La revisione della Costituzione consolida il trasferimento delle competenze a livello centrale intervenuto con la legislazione della crisi e, quando la competenza su una determinata materia non è esclusivamente statale, affida comunque allo Stato il compito di definire “norme generali” e “disposizioni comuni” in materie attualmente riferite dall’art. 117 alla competenza concorrente o residuale delle Regioni.

La motivazione adottata, per giustificare questa scelta costituzionale non pienamente in sintonia con il principio del riconoscimento e della promozione delle autonomie territoriale (art. 5 Cost.), è legata, almeno apparentemente, alla necessità di ridurre il contenzioso costituzionale tra Stato e regioni, di rendere più omogenea la governance di alcuni settori e di colmare i forti divari territoriali esistenti. In realtà, traspare chiaramente la volontà di un controllo rigoroso delle risorse finanziarie, in una misura tale da ridurre l’azione regionale alla stretta esecuzione amministrativa di ambito territoriale limitato, senza considerazione alcuna per le “buone politiche” portate avanti dalle Regioni.

Inoltre, è da chiedersi se tutte le criticità attribuite alle Regioni, siano loro veramente imputabili; se gli inadempienti ascritti alle Regioni, nel portare avanti le politiche loro affidate, siano dipesi sempre ed esclusivamente dalla volontà degli amministratori regionali, o se, accanto agli sperperi denunciati dalla cronaca, non vi siano responsabilità dello Stato che avrebbe dovuto elaborare le strategie generali del Paese, come nel caso dei rifiuti, in quello dell’energia, la politica industriale, ecc.

In definitiva, poi, è da vedere se questa riforma sia la cura migliore tra le tante possibili per riordinare e rendere efficiente il governo territoriale.

 

Il sistema del riparto delle competenze legislative, tra Stato e Regioni, che sembrava aver posto come regola quella di una competenza legislativa generale attribuita alle Regioni, salvo le specifiche competenze, enumerate, attribuite in via esclusiva allo Stato, è ribaltato dalla logica della devoluzione a favore di queste ultime, a quella del riaccentramento nelle mani dello Stato centrale.

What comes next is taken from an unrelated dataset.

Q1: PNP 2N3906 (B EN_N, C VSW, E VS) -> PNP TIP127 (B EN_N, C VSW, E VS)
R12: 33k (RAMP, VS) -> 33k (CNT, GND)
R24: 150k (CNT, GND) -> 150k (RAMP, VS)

Inoltre, la clausola di flessibilità/supremazia consentirebbe allo Stato di intervenire nelle materie espressamente di ambito regionale e riservate costituzionalmente alle Regioni. Si chiuderebbe, così, una stagione che, in realtà, non è mai decollata.

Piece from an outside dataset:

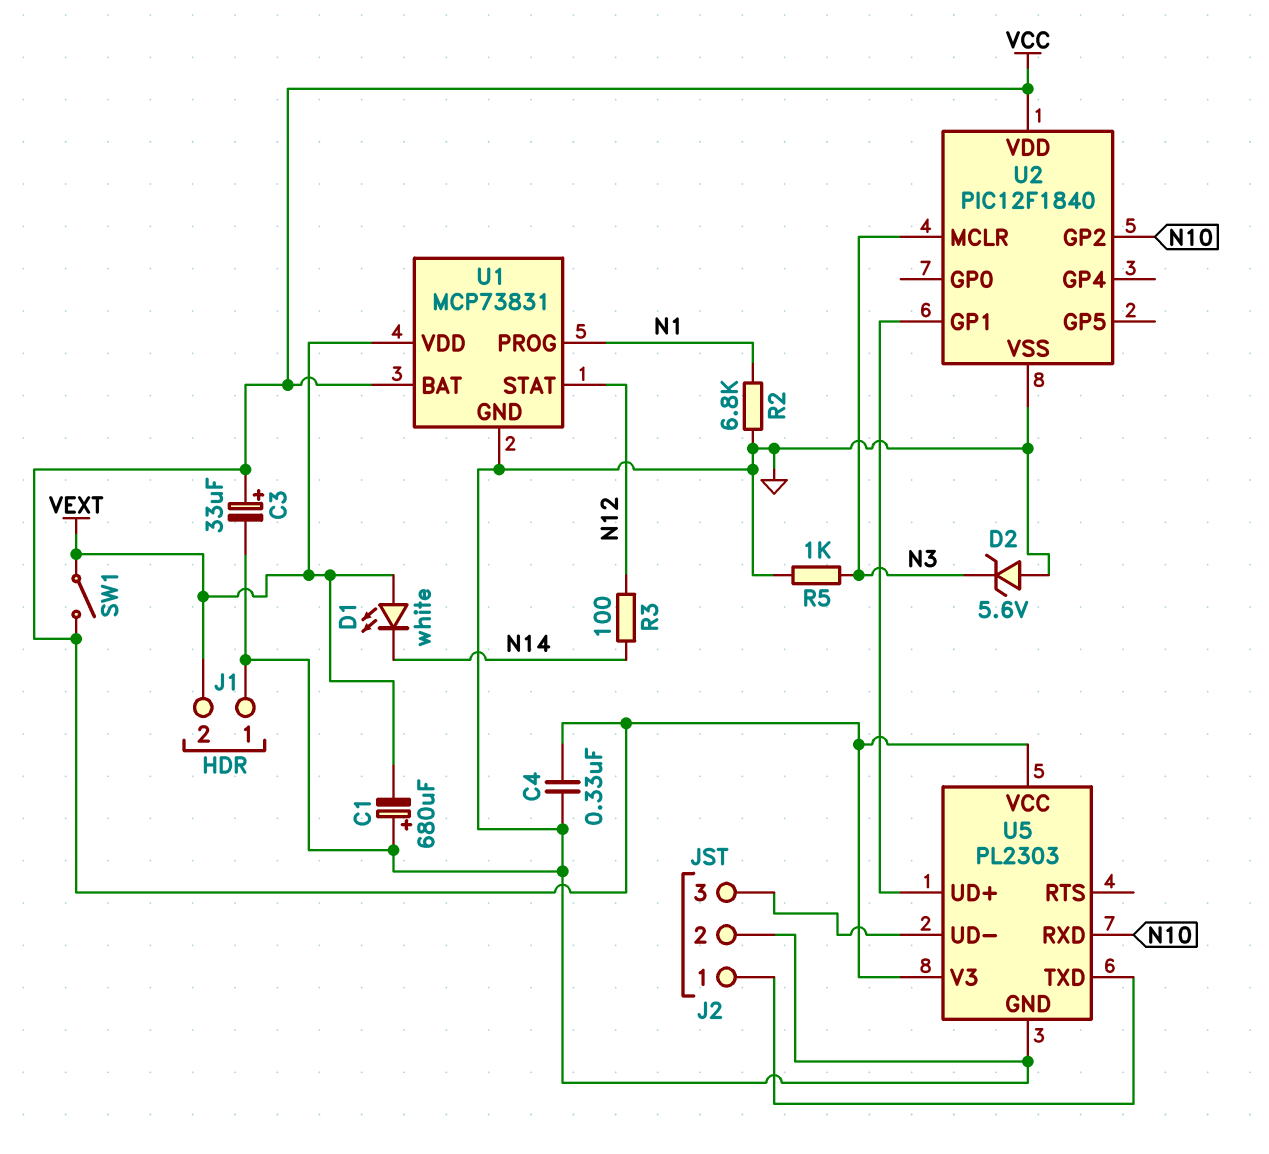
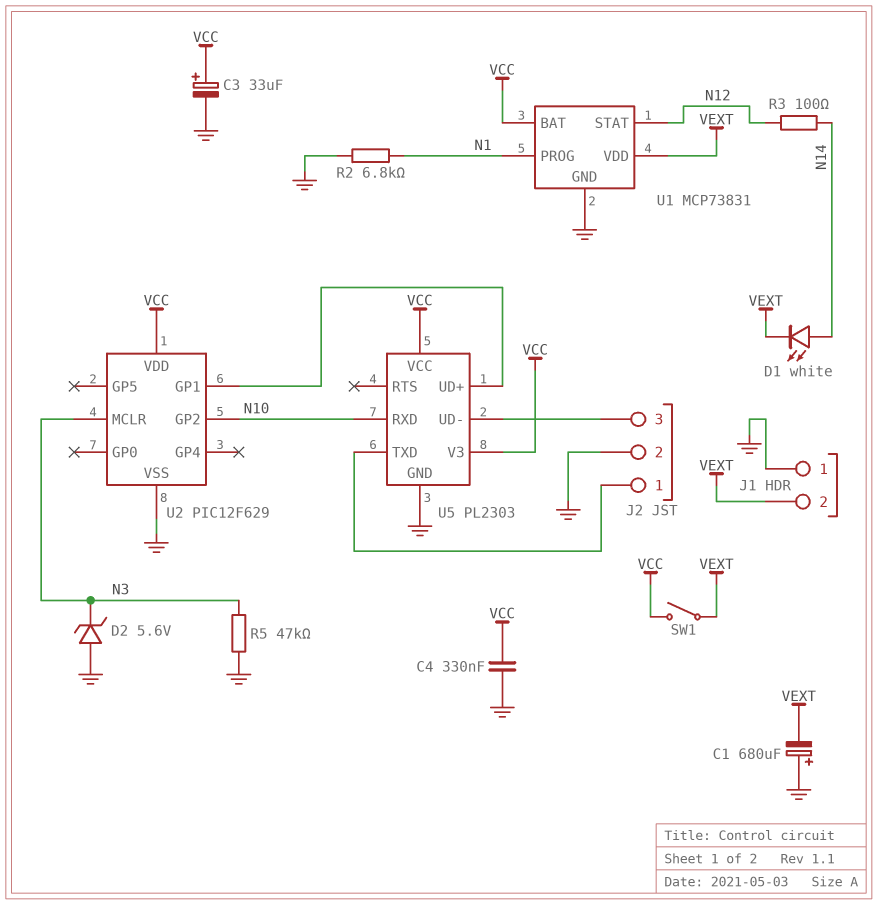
D1: LED white (A VEXT, K N14) -> LED white (A N14, K VEXT)
R5: 1k (GND, N3) -> 47k (GND, N3)
U2: PIC12F1840 -> PIC12F629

Nel nuovo sistema, alle Regioni sembra rimanere solo una parvenza della precedente funzione legislativa, anche in quelle materie dove avevano sviluppato una visione politica ed organizzativa di carattere generale, autonoma rispetto allo Stato centrale, supportata e costruita attraverso l’esperienza e l’esercizio della loro competenza legislativa, come, per esempio, nel caso delle politiche sociali, l’agricoltura, o il turismo; ma anche la sanità, il governo del territorio, l’ambiente, la cultura, ecc..

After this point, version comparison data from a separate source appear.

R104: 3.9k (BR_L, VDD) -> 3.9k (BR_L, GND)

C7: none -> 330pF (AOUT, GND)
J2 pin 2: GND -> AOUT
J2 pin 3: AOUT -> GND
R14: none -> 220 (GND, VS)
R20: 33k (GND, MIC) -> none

Le Regioni non vengono cancellate come le Provincie, ma la loro funzione legislativa, viene fortemente circoscritta, vincolata e soggetta a continue e pesanti incursioni da parte dello Stato anche in quelle materie che prima rientravano nella loro competenza esclusiva/residuale. Mentre l’attuale testo costituzionale limita gli interventi dello Stato, nelle materie di competenza regionale residuale, alla definizione dei livelli essenziali di assistenza e trasversalmente a quelle prescrizioni in materie, come l’ambiente, che possono interferire con le competenze regionali, il nuovo testo, introdurrebbe ulteriori elementi che limitano fortemente la competenza esclusiva delle Regioni, in via generale con l’ampliamento della competenza esclusiva dello Stato e, in via più specifica, con la previsione di norme generali e principi comuni in materie interferenti con quelle attribuite alle Regioni e sulle quali può ancora intervenire, in senso ulteriormente limitativo, la clausola di supremazia, che sposta al livello statale la competenza regionale nel caso lo richieda l’unità giuridica o economica della Repubblica o la tutela dell’interesse nazionale.

La competenza concorrente scompare, in quanto tale, ed alcune materie, prima di competenza regionale, transitano in toto  nella competenza esclusiva dello Stato, come per esempio, tutela e sicurezza del lavoro, produzione, trasporto e distribuzione nazionale dell’energia, commercio con l’estero, porti e aeroporti civili, grandi reti di trasporto e navigazione di interesse nazionale.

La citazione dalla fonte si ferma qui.